Camera parameters can for instance include a camera height and angle, together defining a camera elevation. Lighting parameters can for instance include ambient light intensity and main light source position and/or direction. In some embodiments, the user can additionally or alternatively provide an image, e.g., a photograph, from which parameters such as a camera height and angle and lighting parameters can be extracted. The lighting parameters can advantageously be described with specific tags that are standardized with respect to a given embodiment, for instance using expressions on a continuum from “dark” to “saturated” and directions such as “light from left”, “light from right”, “light from top” etc.
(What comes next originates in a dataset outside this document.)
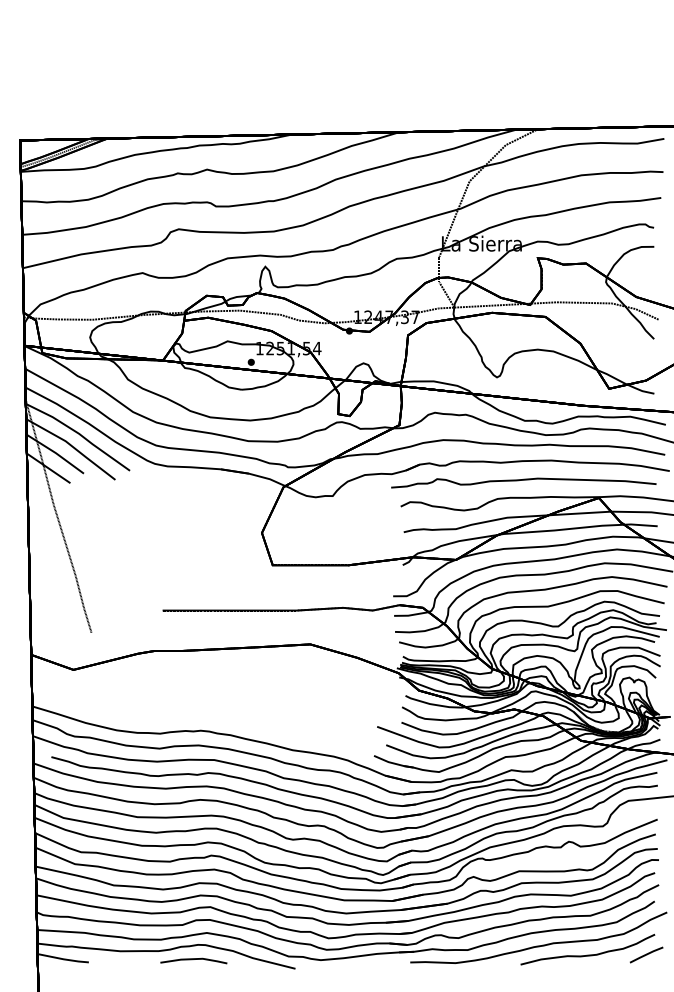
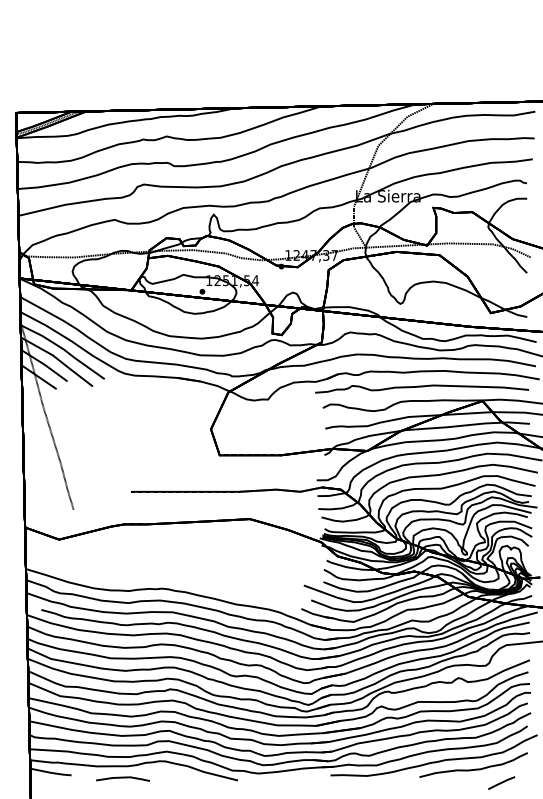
line: (646, 954) -> (501, 782), moved
line: (193, 959) -> (122, 777), moved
As an example, a prompt that reads “a beach with palm trees with a sunset detected as low ambient but light coming from the sun behind” can be enhanced by standardizing it as “a beach with palm trees photographed with low ambient light and a strong light in front”. During inference this context can allow more control on the various parameters generated by the user. In some embodiments, the user can choose among predefined tags for the desired lighting and camera parameters. In some embodiments, a camera elevation can be used as a line drawing computed from the height and the angle of the camera. In some embodiments, an elevation sketch 116 is generated using the camera height and angle, and can be provided to the generative machine learning model as an additional input through a suitable means. In some embodiments, a scene with an infinite horizon and the camera located in the scene based on the camera parameters is created and used to generate a depth map, i.e., a map indicating the depth of each pixel as perceived from the camera viewpoint, providing a more precise description of the ground plane. The depth map can for instance illustrate a gradient of smaller distance values near the camera and larger distance values for pixels approaching the horizon line. The depth map can be provided to the generative machine learning model, in addition or as an alternative to the sketch 116, through a suitable means. As an example, if the machine learning model is a diffusion model, it is possible to use a ControlNet block trained specifically for the task of conditioning the diffusion model based on the sketch 116 and/or on the depth map.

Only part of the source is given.